Anti-Trafficking Ministry

In this update, we are excited to share with you news and a story from one of our strategic focus areas, anti-trafficking ministry, which despite the pandemic has seen valuable change and growth in the last year. OM works with and supports three different agencies but we will focus on two for now.


There are over 700 brothels in Athens, with "sex workers" in the city including victims of human trafficking, addicts with no other hope of survival, underage refugees, and people forced by financial need or abusive partners. Trafficked women suffer physical, mental, emotional and spiritual trauma - from rape, beatings, verbal and physical abuse, mind games, manipulation and voodoo.

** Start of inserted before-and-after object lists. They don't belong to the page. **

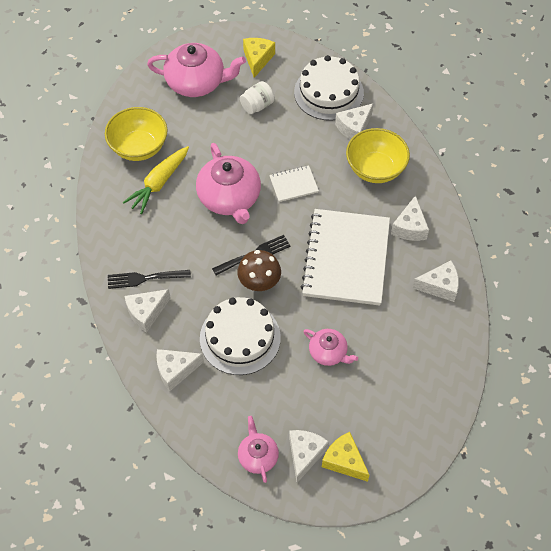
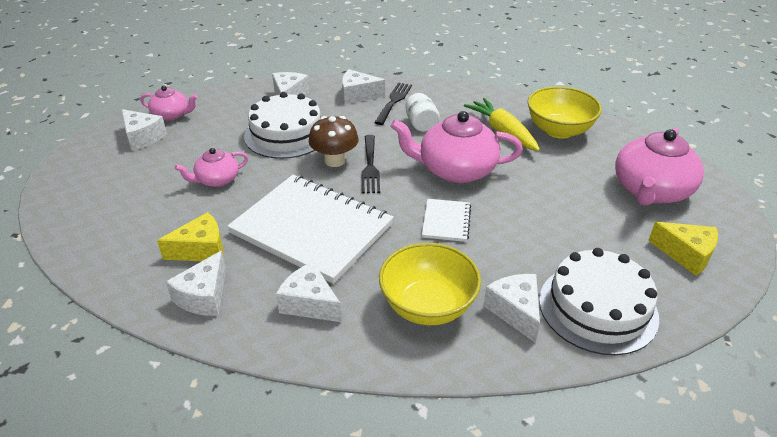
camera: 115 degrees right, 20 degrees down
(146, 312) = (358, 95): white cheese -> white cheese turned 75 degrees counterclockwise
(257, 105) = (593, 229): white jar -> white jar (421, 124)
(344, 461) = (110, 156): yellow cheese -> yellow cheese (201, 250)

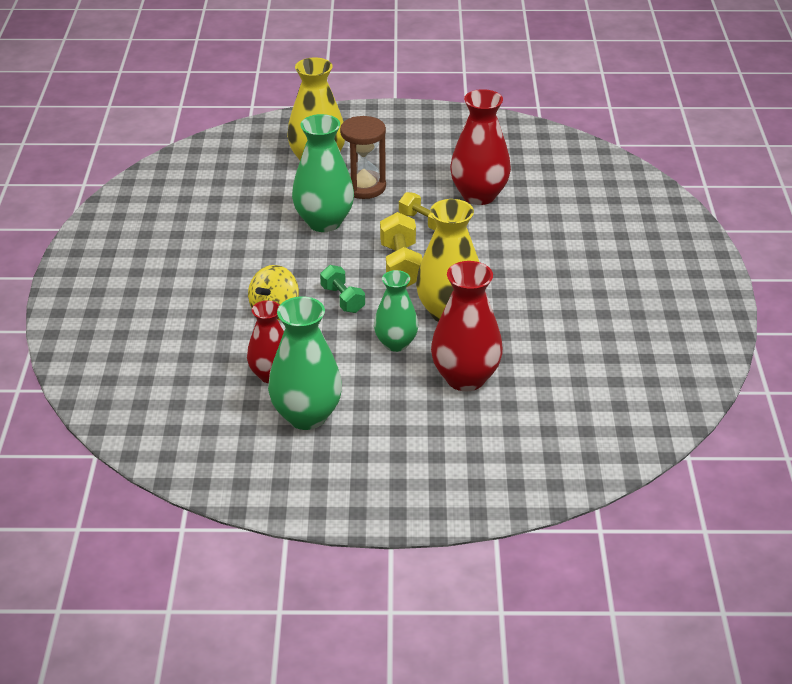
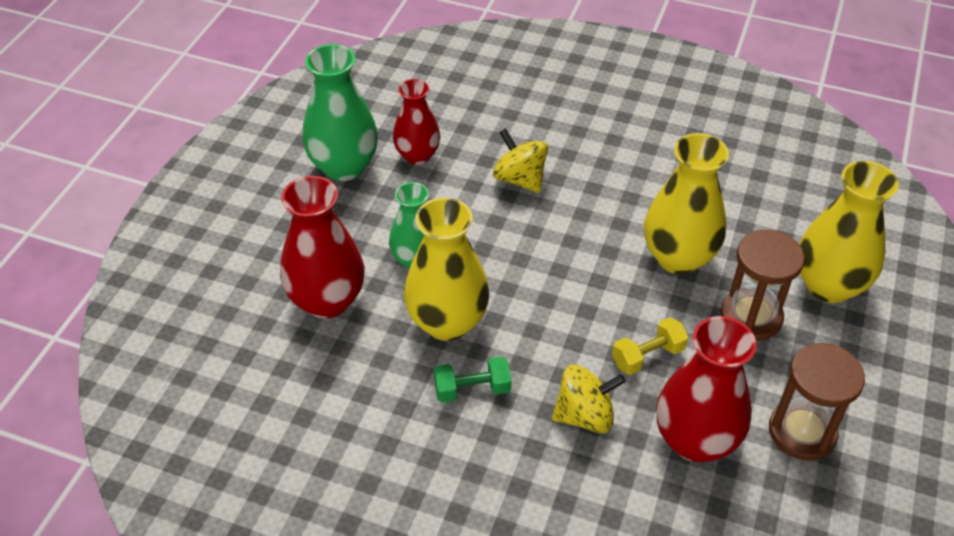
camera: 110 degrees right, 10 degrees up
(324, 222) = (678, 257): green vase -> yellow vase
(342, 299) = (515, 236): green dumbbell -> green dumbbell (472, 389)
(401, 265) = (559, 305): yellow dumbbell -> none
(446, 160) = (802, 432): none -> brown hourglass
(489, 238) = (585, 415): none -> yellow spinning top

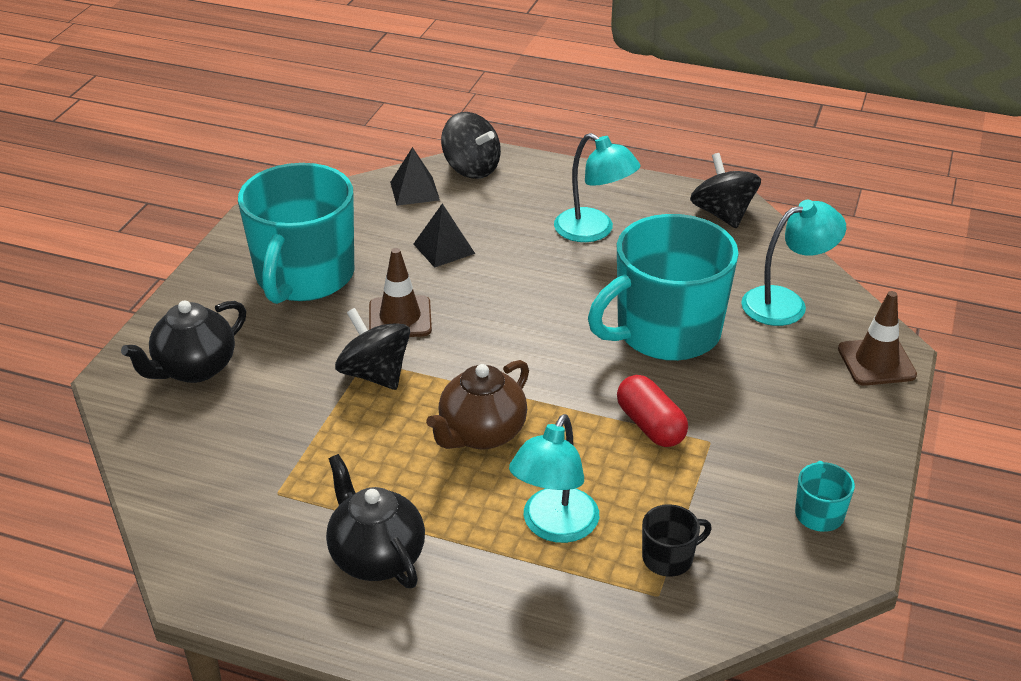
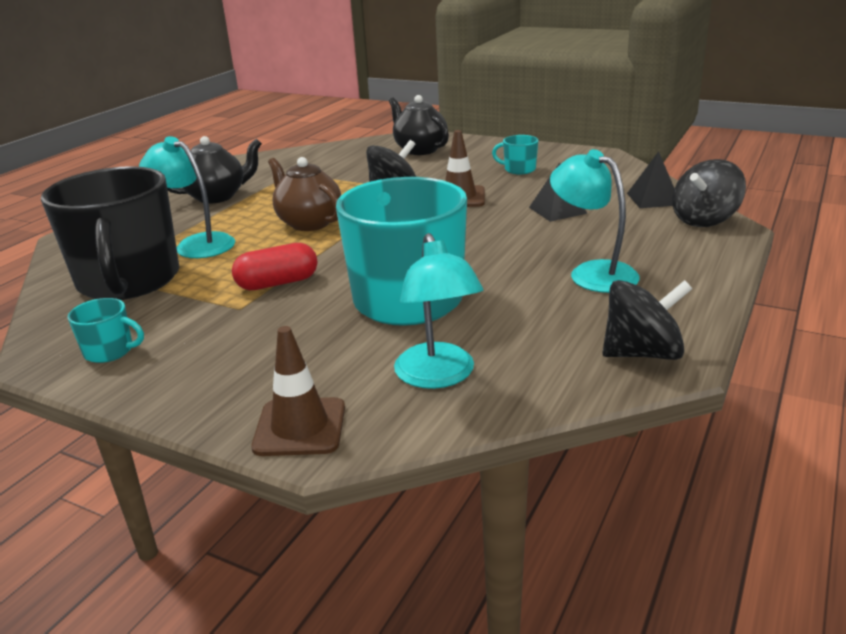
camera: 100 degrees right, 10 degrees down
(304, 276) = (519, 169): turquoise mug -> turquoise mug, size x0.40
(593, 231) = (592, 273): turquoise lamp -> turquoise lamp turned 90 degrees clockwise
(669, 558) = (129, 281): black mug -> black mug, size x2.49

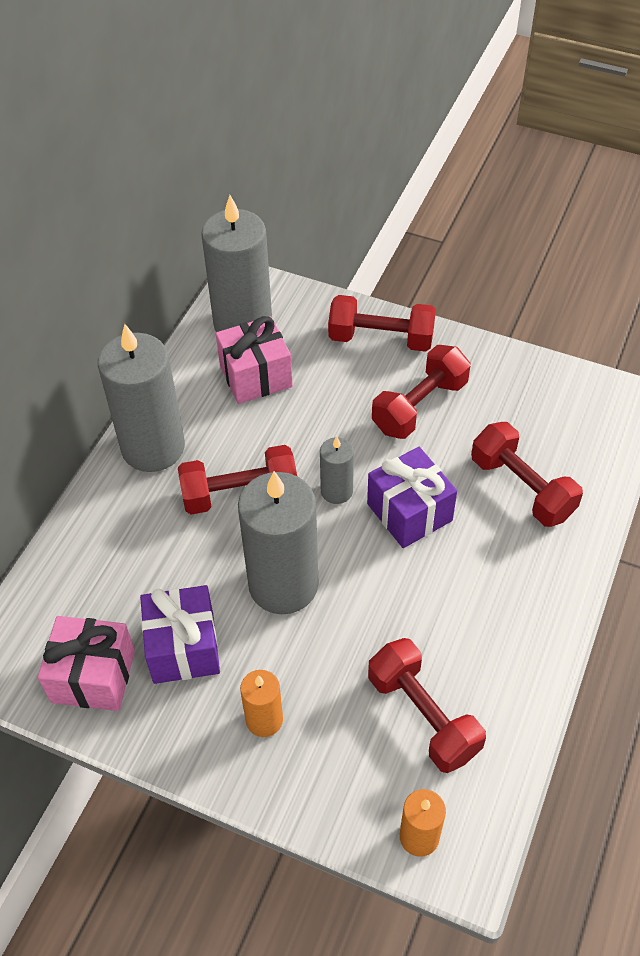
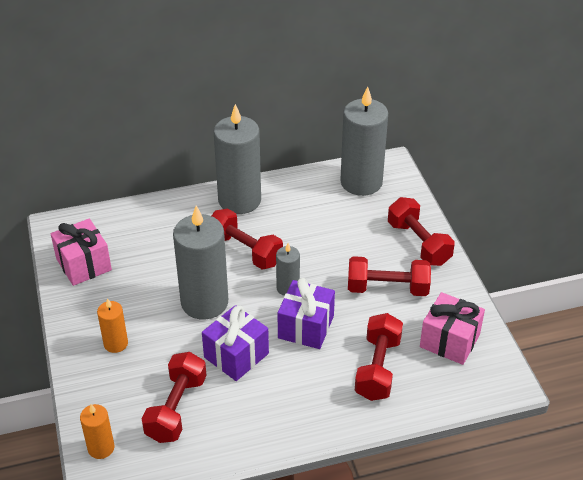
camera: 50 degrees right, 10 degrees down
(184, 647) = (130, 287): purple gift -> purple gift (236, 355)
(256, 376) = (330, 209): pink gift -> pink gift (449, 341)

OM Greece is partnering with Ek Neou to support women who have escaped situations of abuse and are seeking to rebuild their lives. Last year the team opened a secondhand bookshop in central Athens selling books and handmade products. The shop is run by volunteers and legally employs survivors of exploitation in support roles, who receive on the job training in a safe environment.
While lockdown has meant the bookshop has been unable to open in recent months, the team have been more creative in how they go about selling books, using social media and whatever window of sales opportunity they have.
The employees have been able to live steadily and modestly in these times, with a stipend from the government, which has decreased over the months but still been a blessing. They are also making progress with their official documents. “A” is getting her residence permit and “B” has an appointment to get a passport - a beautiful image of the freedom she now knows.
The training sessions with the employees have continued when they can, and include craft, baking, language, and IT lessons. The training really is about nurturing their gifts, helping them to recognise their value and equipping them with the confidence and skills they need to be ready for whatever their next step might be.

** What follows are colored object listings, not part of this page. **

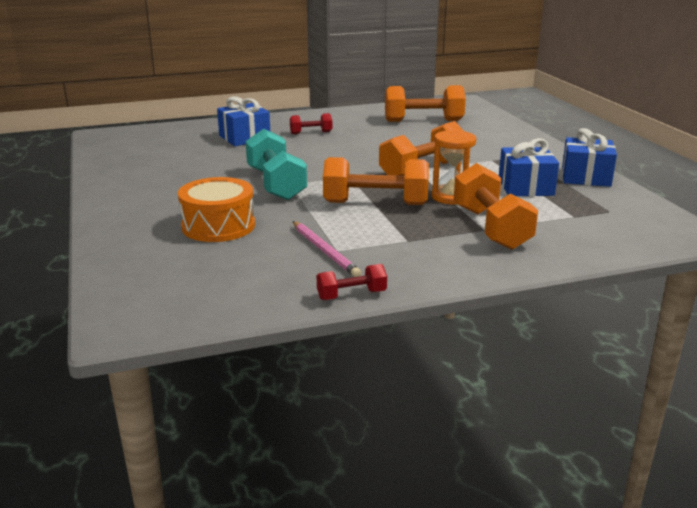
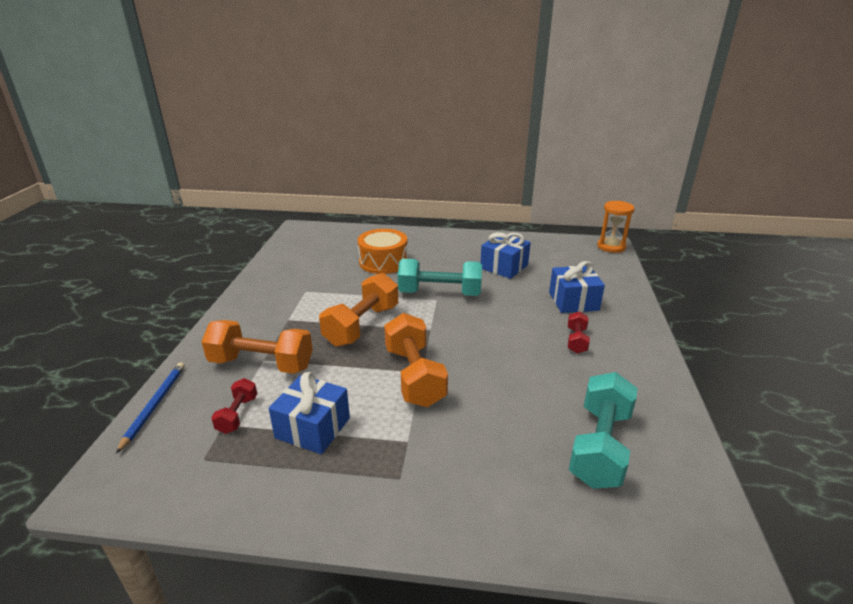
camera: 115 degrees right, 5 degrees up
(325, 251) = (310, 287): pink pencil -> none
(351, 295) = (250, 282): red dumbbell -> red dumbbell (237, 415)
(423, 121) = (600, 446): orange dumbbell -> turquoise dumbbell
(451, 197) = (337, 368): orange hourglass -> orange hourglass (611, 247)
(585, 177) = (291, 500): blue gift -> blue gift (504, 267)
(607, 252) = (154, 405): none -> blue pencil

OM Greece is also partnering with Threads of Hope, a sewing business aiming to bring freedom into the lives of women who have experienced exploitation and abuse.
Like the bookshop, Threads of Hope has been affected by the pandemic, yet we can still look back to a year when God has been so faithful. During the autumn and into the beginning of the year, sales have been good, which in combination with generous giving by individuals, churches and partner organisations, has enabled Threads of Hope to support their employees more than normal. The team are now looking forward to welcoming back their employees and re-starting the training programme when lockdown restrictions are relaxed.

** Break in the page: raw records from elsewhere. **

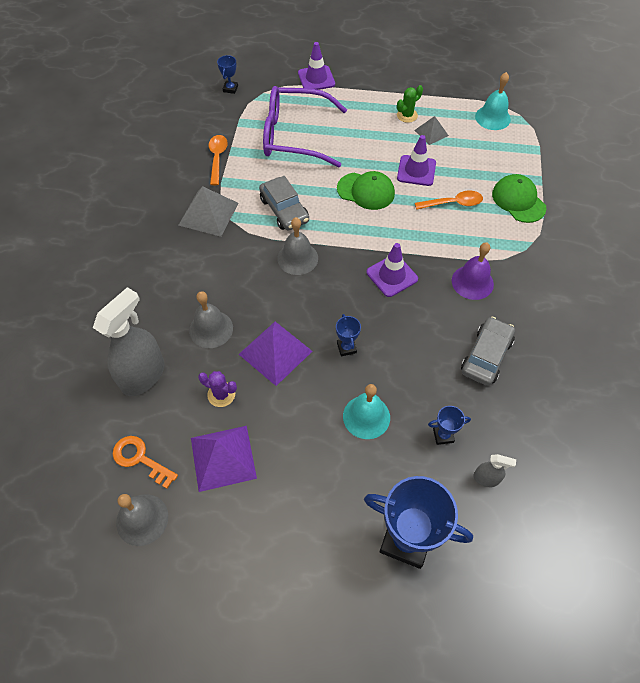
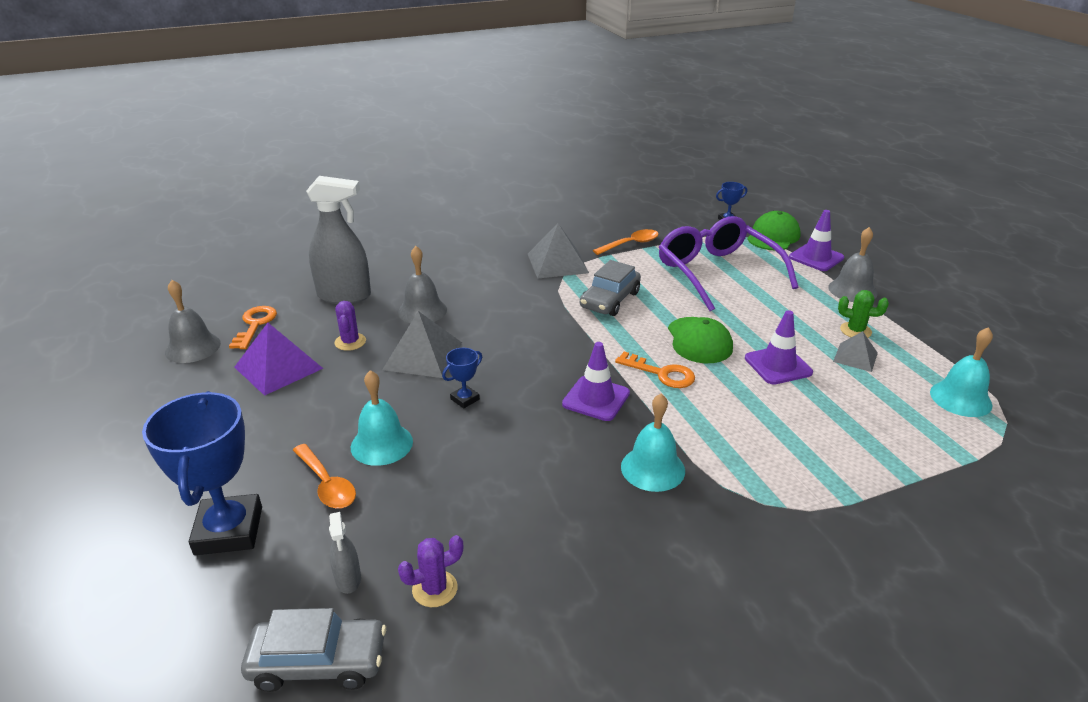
camera: 60 degrees right, 25 degrees down
(275, 352) = (423, 355): purple pyramid -> grey pyramid
(297, 258) = (555, 328): grey bell -> grey bell (852, 290)
(387, 229) = (661, 373): none -> orange key
(443, 435) = (392, 516): blue trophy -> none
(453, 203) = (763, 411): orange spoon -> orange spoon (326, 484)
(472, 282) = (652, 468): purple bell -> turquoise bell
(486, 356) = (543, 519): grey car -> grey car (318, 662)
(515, 434) = (435, 589): none -> purple cactus
(518, 200) = (844, 469): green cap -> green cap (773, 236)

Grace* grew up in a poor family with many siblings. They could not afford to send all the children to school, and so Grace stayed at home to help out with the small family farm. Her parents promised that when she grew up, they would help her to become a hairdresser - that was her dream! Yet, although she was promised a hair dryer, the years went by and she never received one.
When Grace was 20 years old, she decided to search for work in Europe instead, and was promised a well-paid job as a caregiver to an elderly couple, alongside plenty of opportunities to train as a hairdresser. Once in Europe, however, she discovered that it was all a lie. There was no elderly couple and no hairdressing. Instead, she was forced into prostitution on the streets of Athens.
Some years later she was able to leave the streets and came in contact with Threads of Hope. Today Grace is a skilled seamstress and through the literacy classes, she has also learnt how to read and write. Hairdressing is still her dream, but as she puts it: “One step at the time!”